祈り






本来今日、ここへは来るつもりはなかった。

俺は迎えを断り、15分程歩いてここへやって来た。

母が眠るこの場所へ──



母は俺が15の時、交通事故でこの世を去った。

母を轢いた犯人は捕まった──1度は。

しかし、裏でどんな取引があったのかは知らないが、そいつは無罪放免されたと聞いた。

父は憤慨し、いろんな手を使って必死で犯人を捜したらしい。

しかし…どこの誰だかは特定できなかった。

しかしたったひとつだけ、わかった事があった。

犯人は──GS学園の卒業生、又はその親族。そして──ナチュラル。

どうしてそんな事だけわかったのかはわからない。

しかし父はそう断言した。

俺はそれを信じるしかなかった。



墓地に続く階段をゆっくり降りて、一歩ずつ踏みしめながら母の元へと近づく。

母の墓前に立ち、じっと無機質な石碑を見つめる。



──ナチュラルは、憎むべき存在だ。

しかし──俺の知っているナチュラルは、憎めそうにない人物ばかりだった。

キラは俺の一番の友達だ。彼以外の友達など誰もいらない。そう思えるくらいの。

それに今日出会った彼女──

自分で『中立』だと言って校章を黄色に塗ってみたり──



思わず笑みが零れそうになるのを、必死で胸の奥にしまいこむ。

2人とも俺の周りにいるコーディネイターよりよっぽど好感が持てる。

だが『ナチュラル』というだけで、俺は彼らと馴れ合うことは出来ない。…しない。

キラはこれから何度でも説得してこっち側の人間になってもらう。

彼女は──今日会ったばかりで、よくわからない人間だ。

明日からもう会う事もないだろう。

その決意を固める為に、今日俺はここへ来た。



ゆっくりしゃがみこんで、買ってきた花束をそっと置いた。

日も傾き辺りは淡い赤に包まれている。

そんな暖かい色とは逆にまだ肌寒い風がやんわりと俺を包み込む。

キュッと目を閉じ、母から勇気をもらう。

必ず犯人を見つける。そしてナチュラルなど──認めない。

あの学園に入学してから決意した事を改めて反芻する。



そうしてゆっくりと目を開く。

その緑の瞳は新たな決意を湛え、冷たく燃えていた。

そうして立ち上がり、帰ろうと階段の方を見ると──



少し高い所にある国道のガードレール沿いに1人、自転車を降りてこちらを見ている人物がいた。

遠目からでもわかる、金の髪にGS学園の制服の──少女。あれは…





あれは──アスランだ。

遠目からでもわかった。何故だかはわからないが。

自宅に向かって寒い中必死で自転車をこいでいたカガリは、思わず足の動きを緩めてしまった。

そうしてゆっくり自転車は──止まった。

それなりに広い墓地が見渡せるこの国道。

そんな中に1人ポツンと人がいて、その人物はうちの学校の制服を着ている。



場所が場所だけに、見つからないうちにとっとと立ち去ろうと思っていた。

なのに──アスランはこっちを見た。見つけられてしまった。

私だと気付いていないかもしれない。
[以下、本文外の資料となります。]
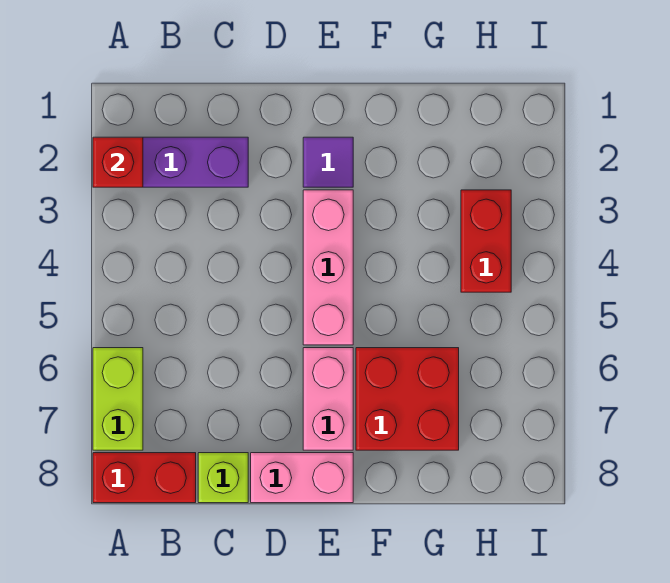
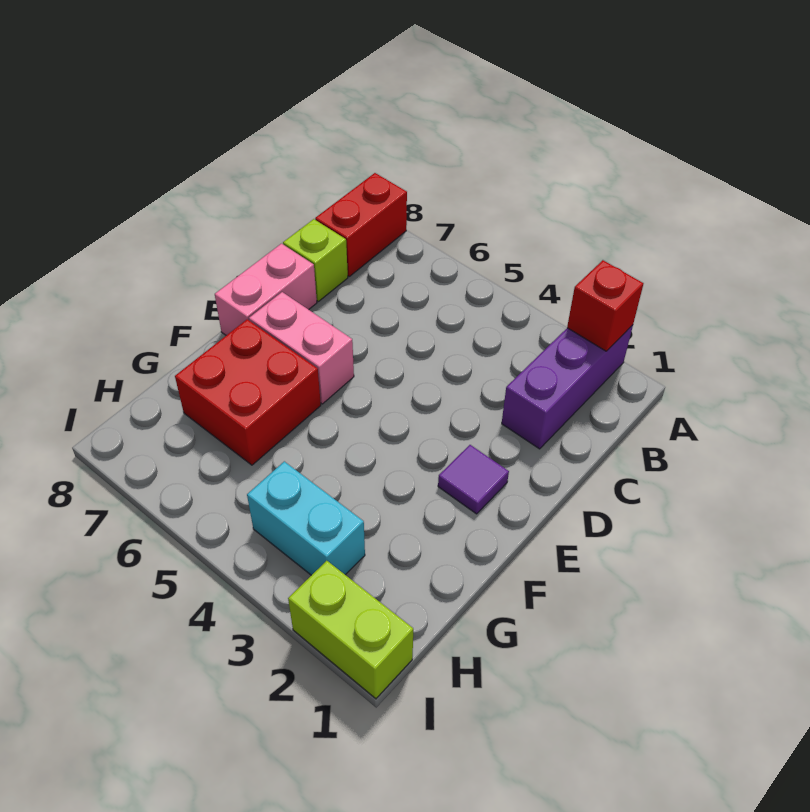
lime brick A6:A7 level 1 -> lime brick I1:I2 level 1
pink brick E3:E5 level 1 -> none
red brick H3:H4 level 1 -> cyan brick H3:H4 level 1

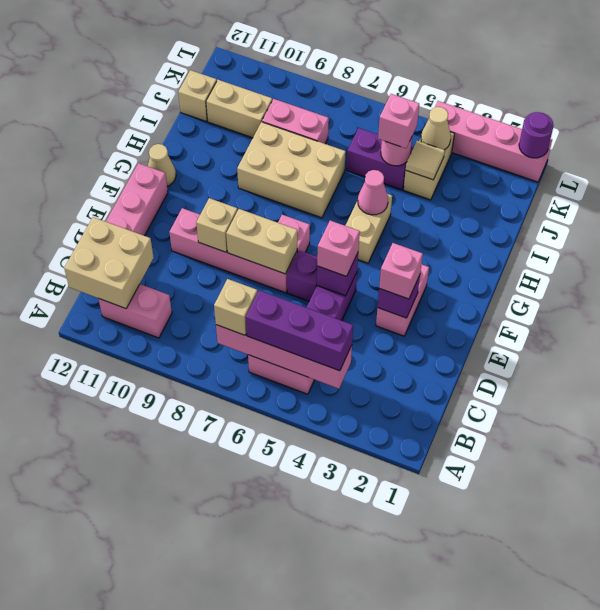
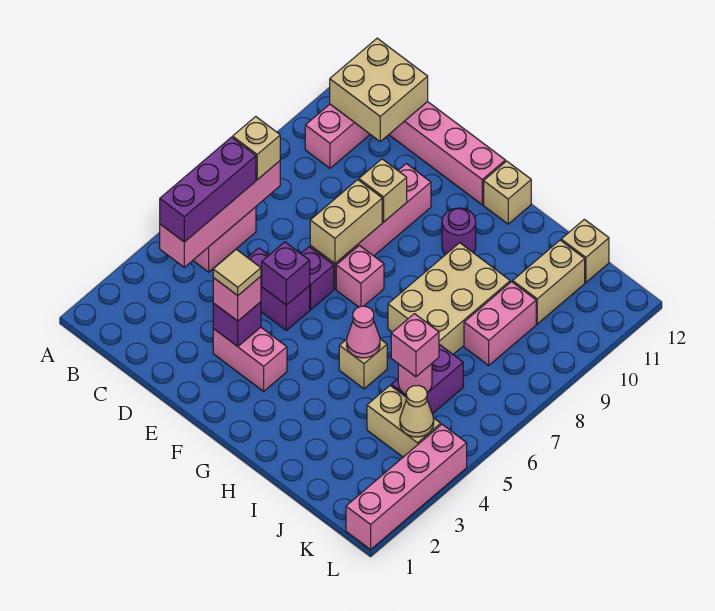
pink brick E5 level 3 -> none
tan brick G5:H5 level 1 -> tan brick H5 level 1
tan cone G12 level 1 -> tan brick G12 level 1
tan tile J4 level 2 -> tan tile E3 level 4
purple round brick L1 level 2 -> purple round brick G10 level 1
でも──

私はこんな状況で、挨拶だけして立ち去る事も出来ないし、

ましてや気付かなかったフリをして素通りする事なんて、とてもじゃないけど出来ない。



────ああ…っ、もう!



カガリはなるべくガードレールに自転車を近づけて停め、

すぐ近くにあった階段に向かって走り出した。















あとがき
私の書くアスランは、どうしてこんなパラレルでもうじうじしているのでしょう…
それは私がへたれアスラン派だからでしょう。
今回この話が一番アスカガ色薄いですね。すみません。次回期待して下さい!
でも今回のお題「祈り」すっごい苦労しました。
普通の高校生が「祈り」って…別に祈らんでしょう…
だからといって軽い「祈り」にしたくなかったんですけど…
あんまり説得力のない「祈り」になってしまいました…精進します。